Saiba mais sobre as novas obras adquiridas a partir de trechos do texto O Instituto, a Coleção e o Prêmio, assinado por Lucrécia Vinhaes, Roberto Vinhaes e Luiz Camillo Osorio e publicado no catálogo do Prêmio PIPA 2021:

  • Maxwell Alexandre

“Os artistas vencedores do Prêmio PIPA 2020 doaram, cada um, uma obra para o Instituto. Maxwell Alexandre doou um trabalho da série Pardo é Papel. Achamos que enriqueceria a coleção ter outros trabalhos da série formando um conjunto, então adquirimos outros três. A série Pardo é Papel teve início no ateliê do artista carioca em 2017, quando começou a experimentar com o papel pardo. Nesse processo, além da estética potente, Maxwell percebeu o ato político e conceitual que estava articulando ao pintar corpos negros sobre a superfície, uma vez que a ideia de ‘cor’ parda foi usada durante muito tempo para velar a negritude. O artista já apresentou trabalhos da série em diversas exposições no Brasil e no exterior em importantes instituições”.

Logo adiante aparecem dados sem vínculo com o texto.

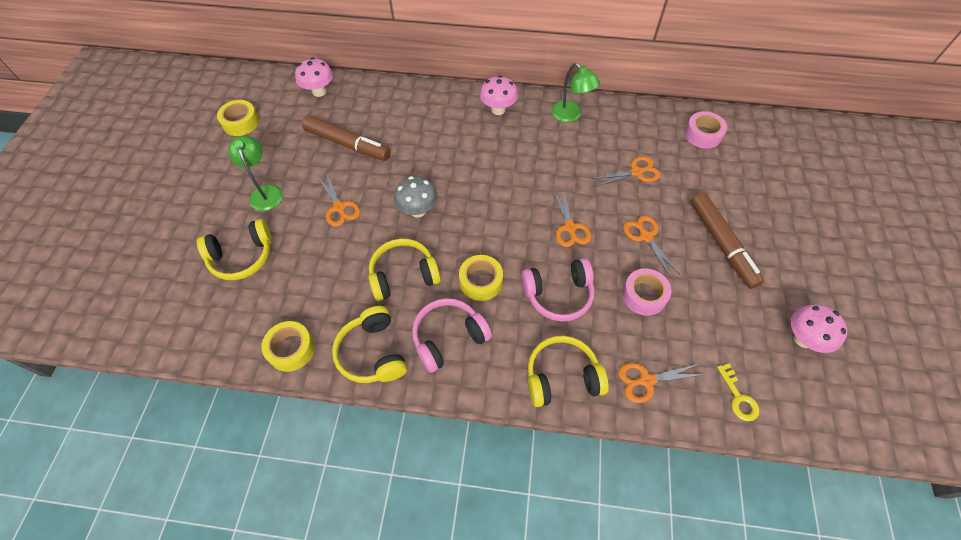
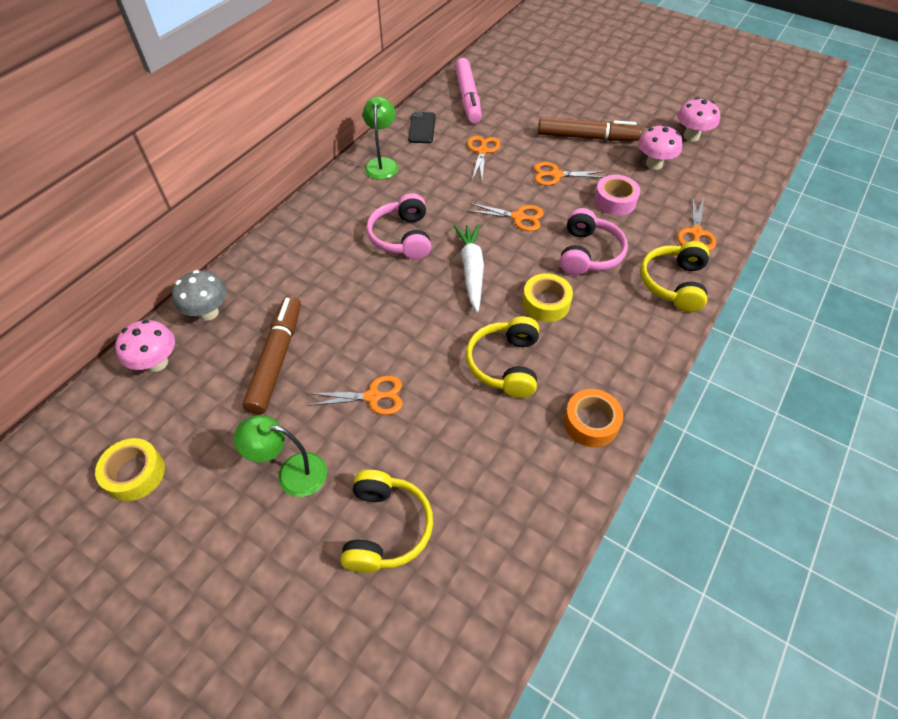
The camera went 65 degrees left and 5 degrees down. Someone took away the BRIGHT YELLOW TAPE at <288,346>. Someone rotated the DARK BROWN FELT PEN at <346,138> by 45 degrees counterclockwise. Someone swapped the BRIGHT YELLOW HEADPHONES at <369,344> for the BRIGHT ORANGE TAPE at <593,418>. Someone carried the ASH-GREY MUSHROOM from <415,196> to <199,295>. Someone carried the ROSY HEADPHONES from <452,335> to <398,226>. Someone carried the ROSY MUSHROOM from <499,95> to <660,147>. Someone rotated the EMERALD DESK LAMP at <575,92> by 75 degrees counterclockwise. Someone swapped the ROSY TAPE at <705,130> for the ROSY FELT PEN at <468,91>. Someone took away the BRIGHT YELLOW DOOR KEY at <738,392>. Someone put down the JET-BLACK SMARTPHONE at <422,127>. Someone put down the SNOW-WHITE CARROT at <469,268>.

Maxwell Alexandre (Rio de Janeiro, 1990) vive e trabalha na favela da Rocinha. Criado em berço evangélico, o artista serviu o exército e foi patinador de street profissional durante 12 anos. Graduou-se em design por uma universidade católica, a PUC-Rio, no ano de 2016. Em 2018, teve reconhecimento da Arquidiocese e recebeu o prêmio São Sebastião de Cultura. Maxwell considera suas obras orações e seu ateliê um templo. Sua jovem carreira tem reconhecimento internacional. Além de ter sido um dos vencedores do Prêmio PIPA 2020, Maxwell também foi membro do Comitê de Indicação do PIPA 2021.

  • Romy Pocztaruk

“Romy Pocztaruk foi uma das finalistas do Prêmio PIPA 2018, e desde então pensamos em adquirir obras da artista para o Instituto, porém só agora, em 2021, adquirimos um conjunto de trabalhos. As obras escolhidas foram fotografias de três diferentes séries. Cinco fotografias da série A última Aventura, Fordlândia, que revela a jornada de Romy por partes da rodovia Transamazônica de quase quatro mil quilômetros. Esta começou a ser construída durante o governo militar na década de 70 e ainda hoje encontra-se inacabada. A artista registra os vestígios materiais e simbólicos do projeto faraônico, utópico e ufanista, rapidamente fadado ao abandono e ao esquecimento. Uma fotografia da série Bombrasil, apresentada na exposição dos finalistas do PIPA 2018, uma investigação fotográfica acerca do projeto de desenvolvimento armamentista nuclear durante a ditadura militar no Brasil, com imagens das usinas nucleares de Angra dos Reis. Uma fotografia da série Red Sand, em que registra as plataformas de aço que fazem parte dos Fortes Maunsell, construídos no mar do sudeste da Inglaterra, em 1942, para servir de apoio e proteção ao exército britânico durante a Segunda Guerra Mundial”.

Romy é mestre em Poéticas Visuais pela UFRGS. Ao indagar-se sobre a posição do artista frente aos diferentes contextos com os quais se depara, seu trabalho lida com simulações espaço-temporais a partir do cruzamento entre disciplinas de diversas áreas, como a ciência e a história, em relação ao campo das artes visuais. Além de ter sido finalista do PIPA 2018, Romy também foi indicada às edições de 2015 e 2017 do Prêmio.